4.3.3. The Compensatory Action Taken by Teachers to Cover the Vocabulary Elements Ignored
Like in Tshimanga (on going), the gap would have been tolerable for teachers who covered very few elements of lexical items during the vocabulary lesson if they had planned for covering the rest of elements by specific actions taken during the lesson or mentioned in their syllabuses. Unfortunately, I observed the vocabulary lessons and checked the teachers’ syllabuses during that observation, but I could not notice any actions in relation with deepening and enlarging the learners’ vocabulary during or after the lesson. Here is the picture of the gap: no homework assigned to the learners, no reference to the consultation the dictionary in class or out of it, no exercises for recycling (Schmitt 2000: 137), consolidation and elaboration of vocabulary. Challenging this finding, Nation (1990: 44) suggests that recycling requires five to sixteen or more repetitions for a word to be learnt. If recycling is neglected, many partially known words will be forgotten and neither depth nor breadth of vocabulary will be achieved. Teachers should look for ways to bolster learner input to offset this. Schmitt (2000 cited above) argues that, in explicit vocabulary instruction, recycling has to be consciously built into any study programme. Teachers must guard against presenting a word once and then forgetting about it, or else their students will do the same. This implies developing a more structured way of presenting vocabulary that reintroduces words repeatedly in classroom activities. Furthermore, learning activities themselves need to be designed to require multiple manipulations of a word, such as in vocabulary notebooks in which students have to go back and add additional information about the words (Schmitt & Schmitt, 1995).

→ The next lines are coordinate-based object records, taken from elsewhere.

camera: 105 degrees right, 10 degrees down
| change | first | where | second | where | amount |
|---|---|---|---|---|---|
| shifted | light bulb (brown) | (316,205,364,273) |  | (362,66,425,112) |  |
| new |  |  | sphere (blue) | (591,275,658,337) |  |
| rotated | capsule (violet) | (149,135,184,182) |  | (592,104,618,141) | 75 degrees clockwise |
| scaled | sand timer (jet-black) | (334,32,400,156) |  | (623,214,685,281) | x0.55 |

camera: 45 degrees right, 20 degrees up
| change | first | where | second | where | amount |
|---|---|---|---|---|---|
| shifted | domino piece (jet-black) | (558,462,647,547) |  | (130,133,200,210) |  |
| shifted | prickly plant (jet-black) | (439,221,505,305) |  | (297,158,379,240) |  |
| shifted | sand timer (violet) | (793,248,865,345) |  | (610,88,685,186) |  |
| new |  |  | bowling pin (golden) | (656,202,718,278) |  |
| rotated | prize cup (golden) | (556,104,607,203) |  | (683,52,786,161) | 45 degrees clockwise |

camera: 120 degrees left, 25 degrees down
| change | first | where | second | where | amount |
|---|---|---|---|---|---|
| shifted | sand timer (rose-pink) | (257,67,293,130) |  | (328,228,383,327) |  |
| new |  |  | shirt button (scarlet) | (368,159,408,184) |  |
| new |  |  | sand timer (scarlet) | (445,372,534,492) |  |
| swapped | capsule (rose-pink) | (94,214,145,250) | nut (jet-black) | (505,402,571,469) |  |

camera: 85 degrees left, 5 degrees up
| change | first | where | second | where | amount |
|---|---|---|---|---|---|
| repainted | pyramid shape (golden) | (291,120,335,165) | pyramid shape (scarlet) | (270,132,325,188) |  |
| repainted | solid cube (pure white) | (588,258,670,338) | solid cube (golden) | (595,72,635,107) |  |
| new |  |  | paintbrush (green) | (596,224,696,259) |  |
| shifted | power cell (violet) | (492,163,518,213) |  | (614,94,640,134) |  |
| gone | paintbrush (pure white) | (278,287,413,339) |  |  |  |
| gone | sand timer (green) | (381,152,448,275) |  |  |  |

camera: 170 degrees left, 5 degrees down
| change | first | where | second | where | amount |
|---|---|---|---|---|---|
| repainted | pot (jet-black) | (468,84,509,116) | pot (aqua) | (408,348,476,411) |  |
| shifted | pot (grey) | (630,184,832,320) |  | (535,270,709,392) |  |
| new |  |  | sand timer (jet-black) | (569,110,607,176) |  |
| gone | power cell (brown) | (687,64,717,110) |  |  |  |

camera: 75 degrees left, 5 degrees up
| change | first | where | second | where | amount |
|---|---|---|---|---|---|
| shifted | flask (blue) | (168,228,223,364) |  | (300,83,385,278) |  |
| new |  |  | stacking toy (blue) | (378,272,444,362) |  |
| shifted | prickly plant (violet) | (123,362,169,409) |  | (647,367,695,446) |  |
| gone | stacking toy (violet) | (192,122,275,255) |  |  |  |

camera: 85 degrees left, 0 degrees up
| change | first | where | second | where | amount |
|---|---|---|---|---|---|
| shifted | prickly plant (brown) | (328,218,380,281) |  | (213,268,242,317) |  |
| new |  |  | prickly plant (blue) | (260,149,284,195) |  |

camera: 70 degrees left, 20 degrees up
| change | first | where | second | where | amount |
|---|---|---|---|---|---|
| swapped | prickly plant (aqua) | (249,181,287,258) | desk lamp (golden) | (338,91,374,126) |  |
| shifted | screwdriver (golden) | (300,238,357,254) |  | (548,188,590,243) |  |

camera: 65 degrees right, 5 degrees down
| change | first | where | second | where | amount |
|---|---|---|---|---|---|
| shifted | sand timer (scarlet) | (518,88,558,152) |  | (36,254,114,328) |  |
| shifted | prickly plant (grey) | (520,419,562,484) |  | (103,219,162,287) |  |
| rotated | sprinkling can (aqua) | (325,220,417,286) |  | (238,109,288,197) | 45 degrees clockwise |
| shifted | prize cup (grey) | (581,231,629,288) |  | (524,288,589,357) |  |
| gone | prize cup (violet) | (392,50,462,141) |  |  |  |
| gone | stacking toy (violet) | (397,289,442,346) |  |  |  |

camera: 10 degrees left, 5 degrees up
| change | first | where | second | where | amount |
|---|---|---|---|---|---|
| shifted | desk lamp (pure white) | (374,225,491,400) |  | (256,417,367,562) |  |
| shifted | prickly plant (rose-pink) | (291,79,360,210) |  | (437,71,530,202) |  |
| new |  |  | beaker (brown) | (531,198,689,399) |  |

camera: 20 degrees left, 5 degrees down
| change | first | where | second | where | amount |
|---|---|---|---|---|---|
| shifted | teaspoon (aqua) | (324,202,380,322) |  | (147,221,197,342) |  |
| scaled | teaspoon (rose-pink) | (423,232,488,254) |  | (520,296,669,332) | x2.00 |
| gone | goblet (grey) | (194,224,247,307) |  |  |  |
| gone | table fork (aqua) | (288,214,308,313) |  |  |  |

Against the superficiality of vocabulary teaching, Terrell (1982) recommends to teach high frequency vocabulary, less slang, few idioms, a high incidence of ‘names’ instead of pro-forms to achieve breadth and depth of vocabulary. Another suggestion comes from Dorothy Brown (1974) with the
‘eight Cs and a G’ of vocabulary teaching: (1) collocation, (2) clines (e.g. scales such as cold/warm/hot expressed diagrammatically), (3) clusters (something akin to the Hallidayan notion of sets and field theory), (4) cloze procedures, which reinforce clusters and collocations, (5) context (using features within the text such as definition, word analysis, inference), (6) consultation (using dictionaries and thesauri), (7) cards: students should keep a card index of new vocabulary, (8) creativity: students should be given free rein to describe pictures, etc. and (9) guessing.
5. Conclusion
This paper aimed at demonstrating that the techniques currently and maximally used to teach vocabulary in Mbujimayi are not effective. The techniques fail to cover the majority of the words aspects or vocabulary elements. Instead of achieving breadth and depth of vocabulary, those techniques are better likely to achieve word retention, memorisation, and text comprehension. Teachers of English are invited to reconsider their choices of the vocabulary teaching techniques paying attention to those likely to achieve lexical competence
Along the discussion, evidences were given about the ineffectiveness the techniques applied to teach vocabulary and suggestions were made to straighten the situation. The backbone of those suggestions is the use of the dictionary, which will be formulated as a theory in my forthcoming paper. It has been found the best technique for teaching vocabulary as the dictionary contains all the elements of vocabulary listed in this paper. The dictionary is both the lexicon and its container. Teaching language neglecting the maximal exploitation of its nucleus is not teaching at all. Decision makers and teachers should maximise teacher training to enable teachers to use the dictionary in class for the good of the learners’ lexical instruction.